In Central and Eastern Europe, it was not possible to start private businesses until 1989, after the freeing up of the economy. Therefore, in most cases the entrepreneurs we see today who are selling businesses are first generation: they established their businesses in the early 1990s and today, these are well-established companies – often industry leaders – and their owners are increasingly thinking about succession.
The founder’s spirit of entrepreneurship and vision, creative energy and determination to survive is part of every company during the initial phases of its development. However, as the business matures and reaches a certain scale, it is vital to introduce more formal governance and value-building processes to retain their competitive advantage and ensure continuity of operations.
The key challenges faced by family businesses that we see today include a lack of succession planning; decision-making processes being concentrated in the hands of one person; a lack of professional governance; difficulty in attracting talent; and limited access to capital.

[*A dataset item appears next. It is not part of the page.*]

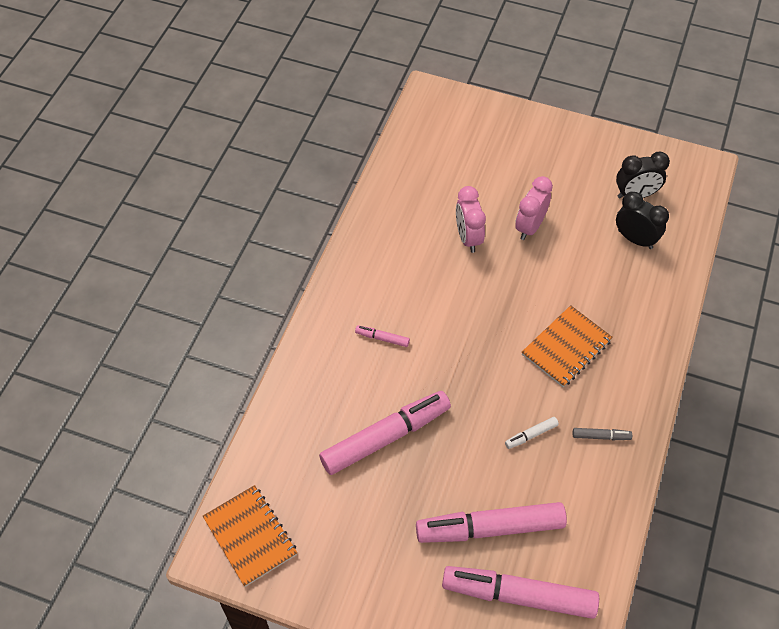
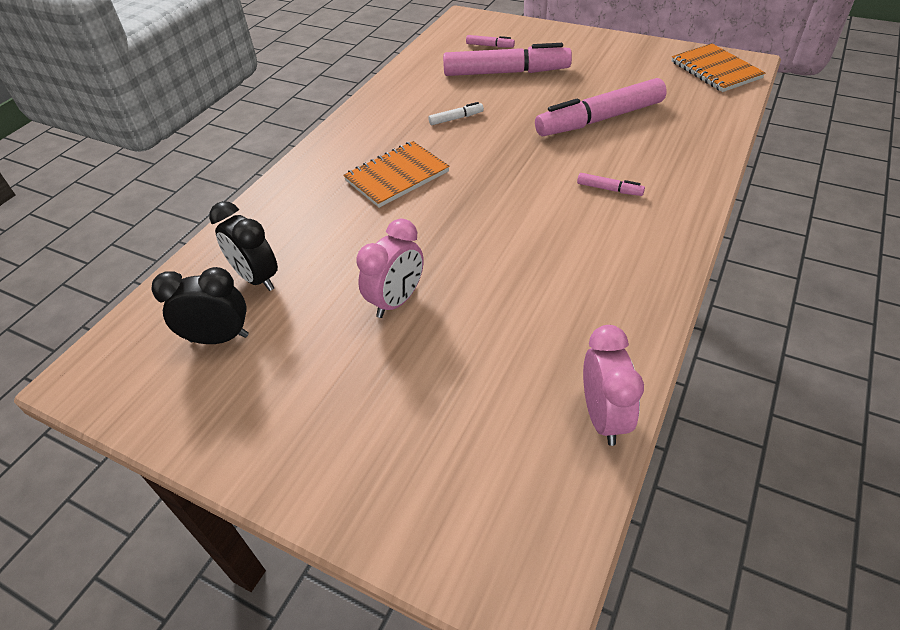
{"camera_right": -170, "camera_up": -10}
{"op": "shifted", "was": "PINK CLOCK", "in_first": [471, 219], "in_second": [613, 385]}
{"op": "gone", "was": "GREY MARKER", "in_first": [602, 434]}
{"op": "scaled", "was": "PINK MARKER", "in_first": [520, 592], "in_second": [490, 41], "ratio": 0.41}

But there is a more existential problem facing many of these businesses – finding the right successor. As the Instytut Biznesu Rodzinnego (IBR) reports, 74 per cent of founders in Poland would like to hand over their company to the younger generation, but only 8 percent of second-generation successors are interested in taking over the family business, preferring to prove themselves in their own career first. As a result, seniors often face a difficult decision: what next with the company? Increasingly frequently they decide to work with external managers, which is often a starting point for cooperation with private equity.
Covid has, if anything, accelerated this trend. The challenges we have encountered over the past year have shown that businesses need to professionalize even faster, be ready for unexpected challenges and have business continuity plans in place or access to tested managers. Today’s challenges are also an opportunity for companies which have proven management teams and have survived the past year to grow faster and became even stronger. These businesses are perfect partners for private equity funds, who can support their growth plans through operational support, M&A and by providing access to capital.
The bulk of family businesses in the CEE are not exitable without significant professionalisation due to under-developed reporting methods, governance and so on. Private equity helps to transform these processes and prepare the companies for efficient integration with a future trade investor. One of the benefits over working with this type of company is that nearly all initiatives from a typical value-creation plan are necessary. This means there is always plenty of work to do, and we can be ambitious with the speed and scale of implementation.
However, this does not mean that the role of a private equity investor is easy. The process is fraught with difficulty, particularly in managing the expectations of founders who have often built their companies up from nothing and may have the view that no one knows better than them how to manage the business. Add to this the fact that their original plans for succession may not have come to fruition, and that they are being asked to relinquish control (albeit in exchange for a sizeable investment!) and you have a potentially volatile relationship to manage.
From our experience and our investments to date, a partnership with private equity can be a bridge to a full succession, but it is hard to talk about a 100 percent acquisition of the company right away. In addition, it is a challenge to talk about valuation, because the business will have sentimental value to the owner, which is immeasurable.
A solution which we often propose is an acquisition of a majority stake, combined with a carefully drafted business professionalisation plan, the succession of the founder to the supervisory board, a strategy to significantly increase the scale of business through organic and acquisitive growth, and finally a joint exit through a sale in three to five years.
For a private equity investor, this cooperation model improves the probability of a successful succession process and has the added benefit of being able to leverage the huge market knowledge of the founder. For the entrepreneur, meanwhile, it gives comfort that they will have a significant ongoing role in the business, that their vision for the company will remain in place, but also that they will be part of something even bigger and better in the future.